Lucy was soon back again. Miss Blake had but read her letters, and begun her breakfast. Karl had passed into his own room.
The morning wore on. Theresa went out again; Karl was shut up and then he went out; Lucy was left in the house alone. It was usually so. She had given her orders, and no earthly thing else remained to do--save let her heart prey upon itself. When she had gone pretty nearly out of her mind, she put her bonnet on, and betook herself to Mrs. Whittle, the widow of the man who had died suddenly at the station in the summer. Passing out at the extreme gate of the Court, Lucy had but to skirt the wood, and in three minutes was at the cottage: one of a row.

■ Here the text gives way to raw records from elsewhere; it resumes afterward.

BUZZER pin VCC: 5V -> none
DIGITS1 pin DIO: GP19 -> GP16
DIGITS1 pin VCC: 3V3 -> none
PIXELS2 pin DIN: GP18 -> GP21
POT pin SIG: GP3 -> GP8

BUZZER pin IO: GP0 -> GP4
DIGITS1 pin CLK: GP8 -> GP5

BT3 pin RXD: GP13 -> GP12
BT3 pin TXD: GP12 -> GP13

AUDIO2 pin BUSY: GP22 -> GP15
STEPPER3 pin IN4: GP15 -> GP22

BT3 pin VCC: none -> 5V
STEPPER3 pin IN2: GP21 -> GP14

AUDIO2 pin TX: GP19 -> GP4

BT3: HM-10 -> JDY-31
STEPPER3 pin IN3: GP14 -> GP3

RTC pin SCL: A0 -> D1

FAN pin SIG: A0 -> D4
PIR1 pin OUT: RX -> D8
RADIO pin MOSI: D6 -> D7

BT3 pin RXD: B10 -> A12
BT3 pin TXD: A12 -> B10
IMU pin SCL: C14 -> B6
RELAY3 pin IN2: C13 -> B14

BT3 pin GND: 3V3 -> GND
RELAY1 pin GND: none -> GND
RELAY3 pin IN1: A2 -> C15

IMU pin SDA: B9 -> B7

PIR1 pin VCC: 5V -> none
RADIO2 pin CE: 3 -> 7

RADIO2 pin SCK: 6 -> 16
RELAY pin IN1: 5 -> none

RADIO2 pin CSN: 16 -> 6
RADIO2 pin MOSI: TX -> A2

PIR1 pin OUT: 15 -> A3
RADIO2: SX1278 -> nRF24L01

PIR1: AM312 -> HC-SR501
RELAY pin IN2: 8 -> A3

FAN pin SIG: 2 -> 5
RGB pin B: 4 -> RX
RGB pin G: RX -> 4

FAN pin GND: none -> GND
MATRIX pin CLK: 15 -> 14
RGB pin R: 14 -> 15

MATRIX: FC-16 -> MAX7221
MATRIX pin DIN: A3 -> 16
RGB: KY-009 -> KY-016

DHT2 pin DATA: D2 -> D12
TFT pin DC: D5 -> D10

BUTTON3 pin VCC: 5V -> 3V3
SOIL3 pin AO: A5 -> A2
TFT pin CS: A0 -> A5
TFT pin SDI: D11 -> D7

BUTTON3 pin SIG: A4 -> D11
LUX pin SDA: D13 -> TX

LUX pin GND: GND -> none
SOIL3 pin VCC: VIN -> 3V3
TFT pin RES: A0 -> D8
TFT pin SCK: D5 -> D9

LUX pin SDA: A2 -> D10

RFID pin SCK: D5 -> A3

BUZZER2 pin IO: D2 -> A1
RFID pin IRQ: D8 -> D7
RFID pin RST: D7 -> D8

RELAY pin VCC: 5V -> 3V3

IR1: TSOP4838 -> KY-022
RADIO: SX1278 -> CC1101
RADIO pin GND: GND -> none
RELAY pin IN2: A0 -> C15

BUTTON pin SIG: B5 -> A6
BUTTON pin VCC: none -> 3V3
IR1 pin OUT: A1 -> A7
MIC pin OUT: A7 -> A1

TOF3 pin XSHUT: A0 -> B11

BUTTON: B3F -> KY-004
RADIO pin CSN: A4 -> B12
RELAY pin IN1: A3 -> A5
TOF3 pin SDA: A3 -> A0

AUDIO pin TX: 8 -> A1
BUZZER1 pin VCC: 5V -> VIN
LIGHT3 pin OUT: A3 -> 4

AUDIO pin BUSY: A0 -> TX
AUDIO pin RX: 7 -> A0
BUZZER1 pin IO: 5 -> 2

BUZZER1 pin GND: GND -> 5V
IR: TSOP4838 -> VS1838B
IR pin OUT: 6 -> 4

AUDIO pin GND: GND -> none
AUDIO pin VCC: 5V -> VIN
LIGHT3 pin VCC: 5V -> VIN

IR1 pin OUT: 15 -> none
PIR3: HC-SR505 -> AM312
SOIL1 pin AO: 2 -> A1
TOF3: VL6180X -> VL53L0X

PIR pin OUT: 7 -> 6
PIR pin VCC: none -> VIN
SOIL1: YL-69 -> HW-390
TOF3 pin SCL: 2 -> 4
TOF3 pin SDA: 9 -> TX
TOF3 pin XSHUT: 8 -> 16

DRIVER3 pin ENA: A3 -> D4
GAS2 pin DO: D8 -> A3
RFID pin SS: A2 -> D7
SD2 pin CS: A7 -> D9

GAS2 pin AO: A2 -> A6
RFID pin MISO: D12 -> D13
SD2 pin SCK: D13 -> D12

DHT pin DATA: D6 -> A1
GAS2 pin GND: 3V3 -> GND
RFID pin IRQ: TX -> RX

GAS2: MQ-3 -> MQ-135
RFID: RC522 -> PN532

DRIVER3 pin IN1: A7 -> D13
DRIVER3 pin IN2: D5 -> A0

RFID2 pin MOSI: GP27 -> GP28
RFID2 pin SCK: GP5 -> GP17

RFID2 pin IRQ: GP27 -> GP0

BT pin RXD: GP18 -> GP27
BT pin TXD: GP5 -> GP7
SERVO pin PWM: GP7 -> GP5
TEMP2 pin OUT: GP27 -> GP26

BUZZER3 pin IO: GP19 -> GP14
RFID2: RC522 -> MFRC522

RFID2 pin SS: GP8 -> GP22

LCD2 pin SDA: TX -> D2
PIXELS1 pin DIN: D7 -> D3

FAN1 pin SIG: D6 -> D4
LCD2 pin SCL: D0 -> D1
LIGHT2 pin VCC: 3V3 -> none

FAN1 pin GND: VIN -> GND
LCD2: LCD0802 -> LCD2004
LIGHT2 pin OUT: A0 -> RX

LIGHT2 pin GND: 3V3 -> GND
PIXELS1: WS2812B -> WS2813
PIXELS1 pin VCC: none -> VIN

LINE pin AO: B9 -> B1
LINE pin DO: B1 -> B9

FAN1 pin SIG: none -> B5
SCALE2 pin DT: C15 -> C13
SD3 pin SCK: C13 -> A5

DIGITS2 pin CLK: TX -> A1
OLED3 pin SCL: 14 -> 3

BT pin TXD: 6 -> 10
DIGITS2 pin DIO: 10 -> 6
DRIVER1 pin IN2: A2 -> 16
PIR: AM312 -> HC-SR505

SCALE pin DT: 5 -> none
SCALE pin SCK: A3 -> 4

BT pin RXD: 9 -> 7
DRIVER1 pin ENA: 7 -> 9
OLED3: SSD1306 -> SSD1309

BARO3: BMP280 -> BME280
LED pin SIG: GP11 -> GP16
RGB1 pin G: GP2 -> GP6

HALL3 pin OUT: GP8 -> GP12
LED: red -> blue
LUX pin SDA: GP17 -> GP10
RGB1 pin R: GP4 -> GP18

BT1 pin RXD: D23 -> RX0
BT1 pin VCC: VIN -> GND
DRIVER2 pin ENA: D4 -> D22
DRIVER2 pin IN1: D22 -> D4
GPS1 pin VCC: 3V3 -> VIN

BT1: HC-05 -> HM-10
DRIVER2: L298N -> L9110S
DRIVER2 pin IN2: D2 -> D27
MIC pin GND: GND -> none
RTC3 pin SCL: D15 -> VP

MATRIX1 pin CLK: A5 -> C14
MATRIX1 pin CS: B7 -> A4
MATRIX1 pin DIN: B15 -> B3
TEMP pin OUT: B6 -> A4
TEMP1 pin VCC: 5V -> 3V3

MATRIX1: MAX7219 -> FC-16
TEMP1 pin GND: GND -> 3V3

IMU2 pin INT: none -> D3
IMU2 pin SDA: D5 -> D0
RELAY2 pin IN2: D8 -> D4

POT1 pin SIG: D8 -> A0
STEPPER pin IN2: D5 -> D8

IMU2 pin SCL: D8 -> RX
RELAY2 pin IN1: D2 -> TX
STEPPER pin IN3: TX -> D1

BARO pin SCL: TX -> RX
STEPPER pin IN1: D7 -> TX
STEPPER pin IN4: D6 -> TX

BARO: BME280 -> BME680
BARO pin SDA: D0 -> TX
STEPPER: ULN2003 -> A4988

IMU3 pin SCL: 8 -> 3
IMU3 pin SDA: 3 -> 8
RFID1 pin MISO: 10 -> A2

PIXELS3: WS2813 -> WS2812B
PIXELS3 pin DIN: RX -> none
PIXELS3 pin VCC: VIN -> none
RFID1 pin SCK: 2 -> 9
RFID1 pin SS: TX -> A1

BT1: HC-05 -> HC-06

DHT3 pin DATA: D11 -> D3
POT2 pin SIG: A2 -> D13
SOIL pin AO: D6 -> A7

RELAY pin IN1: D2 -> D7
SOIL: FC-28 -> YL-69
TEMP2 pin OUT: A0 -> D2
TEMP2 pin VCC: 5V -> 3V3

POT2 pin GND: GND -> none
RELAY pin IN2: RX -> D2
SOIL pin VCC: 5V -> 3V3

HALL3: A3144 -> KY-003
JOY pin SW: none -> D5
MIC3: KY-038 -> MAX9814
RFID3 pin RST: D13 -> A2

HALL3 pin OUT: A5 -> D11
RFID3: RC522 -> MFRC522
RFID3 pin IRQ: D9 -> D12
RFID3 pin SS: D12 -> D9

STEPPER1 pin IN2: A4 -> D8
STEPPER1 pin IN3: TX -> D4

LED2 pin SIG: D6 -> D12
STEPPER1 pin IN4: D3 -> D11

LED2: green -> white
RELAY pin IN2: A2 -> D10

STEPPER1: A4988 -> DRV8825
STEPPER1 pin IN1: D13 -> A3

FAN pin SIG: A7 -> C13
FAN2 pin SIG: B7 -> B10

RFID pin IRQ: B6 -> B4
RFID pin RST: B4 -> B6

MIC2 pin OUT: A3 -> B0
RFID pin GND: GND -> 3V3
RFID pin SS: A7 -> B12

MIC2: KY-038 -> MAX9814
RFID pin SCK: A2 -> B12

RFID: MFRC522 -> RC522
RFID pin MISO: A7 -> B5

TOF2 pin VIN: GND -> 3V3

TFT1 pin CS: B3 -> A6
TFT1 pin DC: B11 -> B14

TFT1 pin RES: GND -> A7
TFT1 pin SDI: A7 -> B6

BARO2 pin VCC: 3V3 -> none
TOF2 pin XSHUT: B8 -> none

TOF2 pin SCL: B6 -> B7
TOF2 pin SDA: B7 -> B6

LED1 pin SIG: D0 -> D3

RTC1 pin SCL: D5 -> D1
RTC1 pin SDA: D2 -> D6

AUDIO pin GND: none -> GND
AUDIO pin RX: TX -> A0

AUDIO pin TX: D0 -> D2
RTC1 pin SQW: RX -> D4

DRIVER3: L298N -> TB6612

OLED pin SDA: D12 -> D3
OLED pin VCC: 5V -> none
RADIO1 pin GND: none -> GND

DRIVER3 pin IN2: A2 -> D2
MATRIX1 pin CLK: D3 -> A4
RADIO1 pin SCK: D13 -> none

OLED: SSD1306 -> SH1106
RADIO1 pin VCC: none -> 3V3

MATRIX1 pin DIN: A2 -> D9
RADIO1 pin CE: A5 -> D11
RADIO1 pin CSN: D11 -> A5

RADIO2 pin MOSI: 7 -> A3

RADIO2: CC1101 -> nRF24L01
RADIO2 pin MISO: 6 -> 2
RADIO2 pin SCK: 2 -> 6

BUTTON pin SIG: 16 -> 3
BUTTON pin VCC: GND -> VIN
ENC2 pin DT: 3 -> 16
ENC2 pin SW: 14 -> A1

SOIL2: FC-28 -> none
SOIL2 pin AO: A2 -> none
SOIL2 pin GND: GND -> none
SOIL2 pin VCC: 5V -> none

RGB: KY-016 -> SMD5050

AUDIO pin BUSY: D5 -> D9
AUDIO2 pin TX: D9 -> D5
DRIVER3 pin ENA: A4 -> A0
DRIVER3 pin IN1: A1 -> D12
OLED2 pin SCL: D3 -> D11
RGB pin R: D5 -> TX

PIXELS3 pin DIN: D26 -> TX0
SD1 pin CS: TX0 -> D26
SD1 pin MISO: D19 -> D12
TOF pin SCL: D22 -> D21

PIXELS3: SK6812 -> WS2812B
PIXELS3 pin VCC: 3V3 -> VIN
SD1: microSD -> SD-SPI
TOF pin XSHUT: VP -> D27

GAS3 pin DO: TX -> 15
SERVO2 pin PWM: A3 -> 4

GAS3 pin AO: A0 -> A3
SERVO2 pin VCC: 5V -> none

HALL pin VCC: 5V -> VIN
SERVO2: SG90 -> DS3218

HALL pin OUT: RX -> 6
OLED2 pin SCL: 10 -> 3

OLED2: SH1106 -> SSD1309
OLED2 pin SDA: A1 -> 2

She had taken to come here when she was very particularly miserable--as she felt this day. For the lesson it read to her was most salutary, acting as a kind of tonic. That this poor woman was slowly dying, there could not be much doubt of. She had been in ill health before her husband's death, and the blow struck too severely on the weakened frame. But for Karl and his wife the family must have taken refuge in the workhouse. Lucy went in and sat down on a low wooden stool. Mrs. Whittle, about to-day, was in the easy-chair, sent to her from the Court, her three little girls around her, the eldest eight years of age. Two younger children, boys, played on the floor.
"I am teaching them to sew, ma'am," she said to Lucy. "Bessy has got her hand pretty well into it; but the other two haven't. When I lie awake at nights, my lady, and think how little it is they know of any sort of labour yet, and how soon I may be taken from them, and be able to teach no more, my heart fails me. I can only set on to cry, and to pray God to forgive me all my short-comings."
The tears had come into her eyes, and were falling down her hectic cheeks. She had been very pretty once, but the face was wasted now. Lucy's eyelashes were wet.
"But I think you look better, Mrs. Whittle. And as to short-comings--we all might own to those."
"It seems to me that I could have brought them on better if I'd known what was coming, ma'am. Until that night when my husband was carried home on a shutter, I had not had a thought of death, as being likely to concern any of us at home here. And now the time seems to be coming to an end, and I'm leaving them, and they know nothing."
"I hope you will get better yet," said Lucy.
"I don't think so, ma'am. I should like to if I could. The very distress that is upon me about my children seems as if it kept me back. Nobody can know what it is to leave a family of young children to the world, till they come to it themselves. There's a dreadful yearning upon me always, my lady, an aching like, at the thought of it. Mr. Sumnor, he is very good and kind, and he comes here, and tells me about heaven, and how free from care I shall be, once I get to it. But oh, ma'am, when I must leave these little ones here, with nobody to say a word to keep them from the world's bad ways, how do I know that they will ever get to heaven?"
The woman had never spoken out as she was speaking to-day. Generally she had seemed calm and resigned--to get well, or to die. Lucy was intensely sorry for her. She would take-herself to task for being so miserable with this real distress close at hand, and for at least the rest of the day allow it to read her a salutary lesson.